The future of DataFusion is Streaming

Cover Image for The future of DataFusion is Streaming

DataFusion is a wonderfully robust Rust library for working with analytics data using the column-based Apache Arrow memory format. It uses a modular architecture and includes a powerful query planner, logical planner + optimizer, and physical planner + optimizer. You can think of it as an open source library for building high performance analytics databases. In fact, DataFusion is the magic behind such technologies as ParadeDB’s pg_lakehouse (formally pg_analytics) and the Apache Comet projects, which is a Spark accelerator.

While DataFusion is highly performant for batch use-cases, surprisingly, it also has a number of features required for the data streaming use-case. For example, most of the physical operators in DataFusion already have support for an “Unbounded” execution mode. Additionally, the “StreamTableExec” operator makes it trivial to write a data source that reads from Kafka, Kinesis, or any other event system. The library even includes data structures for writing unbounded streams to custom locations. Finally, “SymmetricHashJoinExec” operator works out of the box with Unbounded streams, which means DataFusion already supports streaming joins.

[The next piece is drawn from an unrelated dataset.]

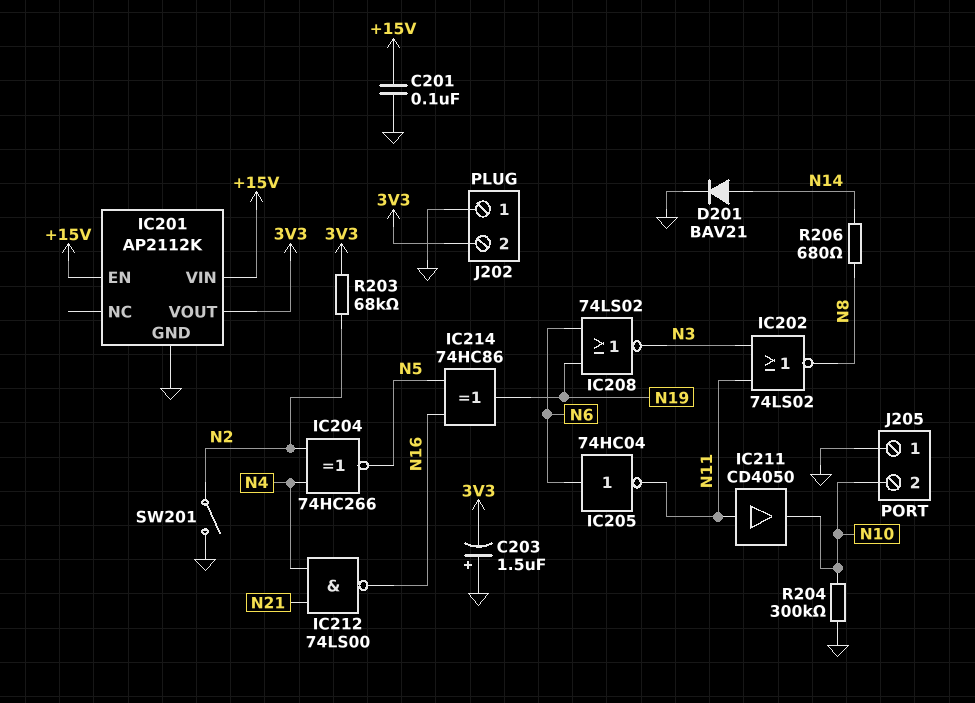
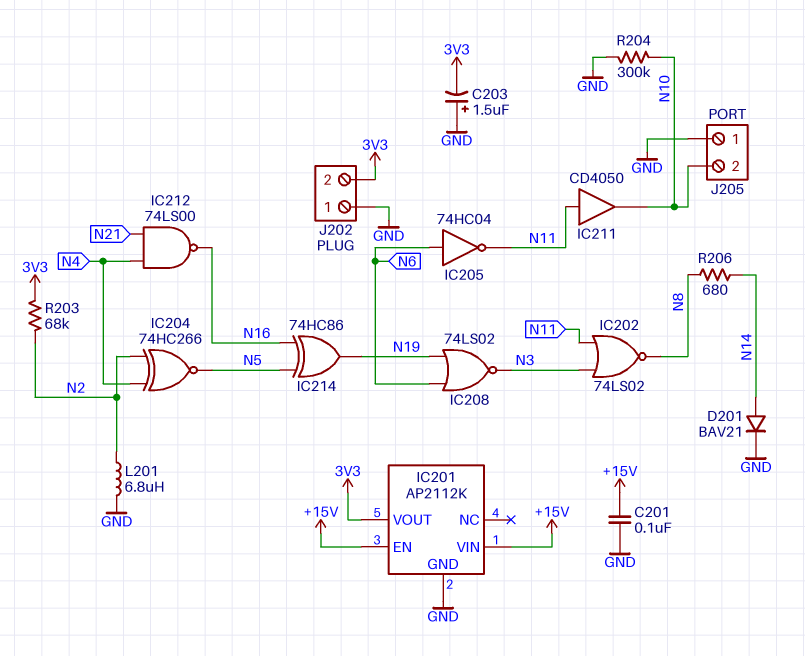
L201: none -> 6.8uH (GND, N2)
SW201: switch (GND, N2) -> none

Of course, there are still some core components that do need to be implemented. Watermark tracking is critical for handling late data and building this feature requires carefully convincing the various optimizers not to drop the timestamp column. There’s also the always thorny problem of checkpointing and restoring state, a feature required for any system destined for production use. But, build out these features and sprinkle in a few custom operators to support windowing and stateful aggregations, and you now have a full featured, embeddable stream processing engine.

Rust is quickly overtaking Java to become the de-facto language for performant data systems and DataFusion is at the forefront of this shift. Older products are swapping out proprietary implementations for DataFusion while new data products are being built from the ground up to harness its power. By fully enabling streaming data support, DataFusion can be embedded into even more places and solve entirely new sets of problems.